Sunday, 24 November 2013



"A portrait of my children, once a week, every week in 2013." via Che and Fidel

As our renovation is now almost complete we have been thinking about what to plant in our garden, which currently resembles a patch of bare earth with the odd weed or two growing along the boundary fence. A trip to the nearby Botanic Gardens (on one very overcast day) seemed like the obvious starting point to view a wonderful range of mature trees, shrubs and other flowering plants that are best suited to our beautiful subtropical climate. We came home with lots of ideas which enabled me to draw up a quick landscape plan which has already been quoted and booked in to be completed in four weeks. 

We had a great day out with the boys who especially enjoyed finding the treasures along the Hide 'n Seek Children's Trail that is set in the exotic rainforest.

Friday, 22 November 2013

Reno - Week 24

I must apologise if I have been somewhat absent over the last couple of weeks - I had a child in hospital due to asthma (again) and the next day, same child, a fractured wrist. Mater Hospital - thank goodness you are close by.

We also celebrated another birthday this month - Charlie's 4th which was a very low-key affair this year. I made a batch of mini blueberry friands which he took to Kindy to share with the class. And as usual I made the birthday cake - a 3-tiered sponge cake filled with vanilla cream custard, fresh strawberries and finished off with a light dusting of icing sugar and more strawberries.

To top off an action filled week, the Wi-Fi connection on my iPhone decided to stop working which I only became aware of after I was charged for excess data usage.  A quick trip to the Apple store, as the phone was still under warranty, resulted in a replacement handset  - which five minutes later I discovered was also faulty - back to the Apple store for another replacement handset. Mmmm...Apple you had better lift your game.

So during the time spent caring for a sick child, making full use of the oven, hours spent negotiating with Apple and Telstra, and the usual daily business of managing a household of six, the renovation was still progressing somewhere in the background.

Lots of little unfinished jobs (e.g. skirting boards, flashing, repairing floorboards and vj's etc) were taken care of this week, but importantly the joinery installation commenced this week - starting with the built-in robes in the bedrooms and also the kitchen/scullery cabinets:

A free-standing oven will go into the gap. The undermount rangehood and cover (which goes all the way to the ceiling) will be fitted next along with timber shelves that sit on either side. The cabinets will be topped with stainless steel benchtops and white glazed horizontal butcher tiles, subway tiles or whatever you like to call them will fill the walls to the base of the high level windows.

Food storage people!
Our terrace is almost complete - just another course of bricks on the curved wall (the brick floor/stairs will be done towards the end of the build.)

You can see from the photo above we can look straight across into our neighbours yard from our terrace, so to provide some privacy and shade a specimen tree will be planted in front of the semi-circle wall. After a bit of thinking I decided to go ahead with my initial choice and plant a Frangipani.

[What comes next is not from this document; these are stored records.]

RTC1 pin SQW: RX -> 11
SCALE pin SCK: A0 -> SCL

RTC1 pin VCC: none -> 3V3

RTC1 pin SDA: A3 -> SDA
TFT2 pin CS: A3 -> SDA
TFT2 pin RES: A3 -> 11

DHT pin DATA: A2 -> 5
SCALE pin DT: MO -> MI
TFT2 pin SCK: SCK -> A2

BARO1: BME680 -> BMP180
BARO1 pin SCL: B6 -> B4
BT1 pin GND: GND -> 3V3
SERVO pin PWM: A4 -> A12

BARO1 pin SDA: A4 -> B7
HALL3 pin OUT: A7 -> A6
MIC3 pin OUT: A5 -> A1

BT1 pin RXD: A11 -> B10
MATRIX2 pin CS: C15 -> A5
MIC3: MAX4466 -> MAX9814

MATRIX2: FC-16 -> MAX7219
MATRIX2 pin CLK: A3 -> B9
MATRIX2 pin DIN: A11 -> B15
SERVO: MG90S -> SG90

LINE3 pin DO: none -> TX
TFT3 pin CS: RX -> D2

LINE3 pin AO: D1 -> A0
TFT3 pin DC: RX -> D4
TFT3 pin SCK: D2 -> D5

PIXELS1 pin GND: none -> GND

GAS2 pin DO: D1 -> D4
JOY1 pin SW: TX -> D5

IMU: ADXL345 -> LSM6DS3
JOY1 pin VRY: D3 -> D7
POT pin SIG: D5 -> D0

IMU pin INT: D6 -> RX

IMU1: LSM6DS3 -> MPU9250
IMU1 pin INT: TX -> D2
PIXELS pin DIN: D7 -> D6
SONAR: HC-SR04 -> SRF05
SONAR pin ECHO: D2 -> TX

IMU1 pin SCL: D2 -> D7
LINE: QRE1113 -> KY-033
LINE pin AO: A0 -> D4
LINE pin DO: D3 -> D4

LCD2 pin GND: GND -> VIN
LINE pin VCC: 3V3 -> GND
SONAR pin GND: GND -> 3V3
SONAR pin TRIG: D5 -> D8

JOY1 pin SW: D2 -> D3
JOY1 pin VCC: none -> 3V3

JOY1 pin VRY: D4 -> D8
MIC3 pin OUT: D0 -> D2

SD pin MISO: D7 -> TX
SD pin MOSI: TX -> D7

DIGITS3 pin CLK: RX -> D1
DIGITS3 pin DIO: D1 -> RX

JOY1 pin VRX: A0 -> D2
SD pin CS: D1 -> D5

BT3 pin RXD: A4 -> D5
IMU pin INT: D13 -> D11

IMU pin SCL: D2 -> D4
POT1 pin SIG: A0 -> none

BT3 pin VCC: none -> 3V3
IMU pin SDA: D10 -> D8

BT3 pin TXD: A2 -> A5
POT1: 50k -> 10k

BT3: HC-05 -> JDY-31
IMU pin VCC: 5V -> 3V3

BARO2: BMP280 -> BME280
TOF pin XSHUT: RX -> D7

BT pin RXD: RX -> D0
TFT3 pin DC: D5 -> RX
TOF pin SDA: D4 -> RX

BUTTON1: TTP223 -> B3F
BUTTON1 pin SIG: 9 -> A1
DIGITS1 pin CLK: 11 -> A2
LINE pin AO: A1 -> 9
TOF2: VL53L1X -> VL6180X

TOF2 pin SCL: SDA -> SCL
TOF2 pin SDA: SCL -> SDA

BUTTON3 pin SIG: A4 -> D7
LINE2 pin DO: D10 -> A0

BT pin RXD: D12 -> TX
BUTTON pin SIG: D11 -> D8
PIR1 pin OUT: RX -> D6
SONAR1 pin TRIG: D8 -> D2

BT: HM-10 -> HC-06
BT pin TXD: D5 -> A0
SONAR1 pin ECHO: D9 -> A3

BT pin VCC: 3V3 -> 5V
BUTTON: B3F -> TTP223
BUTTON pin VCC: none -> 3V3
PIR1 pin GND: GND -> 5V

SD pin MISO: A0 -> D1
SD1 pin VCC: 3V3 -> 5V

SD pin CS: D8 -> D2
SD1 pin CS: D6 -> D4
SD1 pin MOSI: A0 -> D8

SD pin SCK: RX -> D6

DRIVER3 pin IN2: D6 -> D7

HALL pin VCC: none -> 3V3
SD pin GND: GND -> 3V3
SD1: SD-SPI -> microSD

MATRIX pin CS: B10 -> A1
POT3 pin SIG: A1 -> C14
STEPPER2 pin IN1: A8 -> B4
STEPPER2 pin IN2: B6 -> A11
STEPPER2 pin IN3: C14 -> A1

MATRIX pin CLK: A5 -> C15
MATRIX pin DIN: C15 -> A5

As it will be planted relatively close to the house, it was important to plant a tree with a non-invasive root system that would not damage the footings or drainage. So the other day we took a drive to the Sunshine Coast Frangipani Farm and after a quick walk around the site we selected this advanced tree that stands at 3.5m high:

When it's planted into position, we will look straight into it's canopy - that is when the leaves grow back. Before being transported, most of the foliage is removed to limit the danger of transplant shock. Apparently the leaves grow back in one to two months, as Summer is the peak growing season.

This particular variety is called "Lei Rainbow" a tri-colour and it has the most gorgeous scented flowers:

And also during the week I managed to find some time to knock out a preliminary landscape plan:

The site at the moment is just a patch of dirt so we have hired a contractor to do the majority of the work (e.g. lay turf, install garden edging, plant the trees, shrubs and mulch.) We will fill in the gaps after we move in. We particularly wanted the grass to be somewhat established before moving as the thought of the kids trampling soil and mud through the house makes me feel nauseous.

I've also selected this shade tree for the backyard - it's a Peltophorum or "Yellow Poinciana" to replace the tree that was removed prior to the renovation. As you can see it's another advanced tree that will give us some instant and much needed shade during Summer.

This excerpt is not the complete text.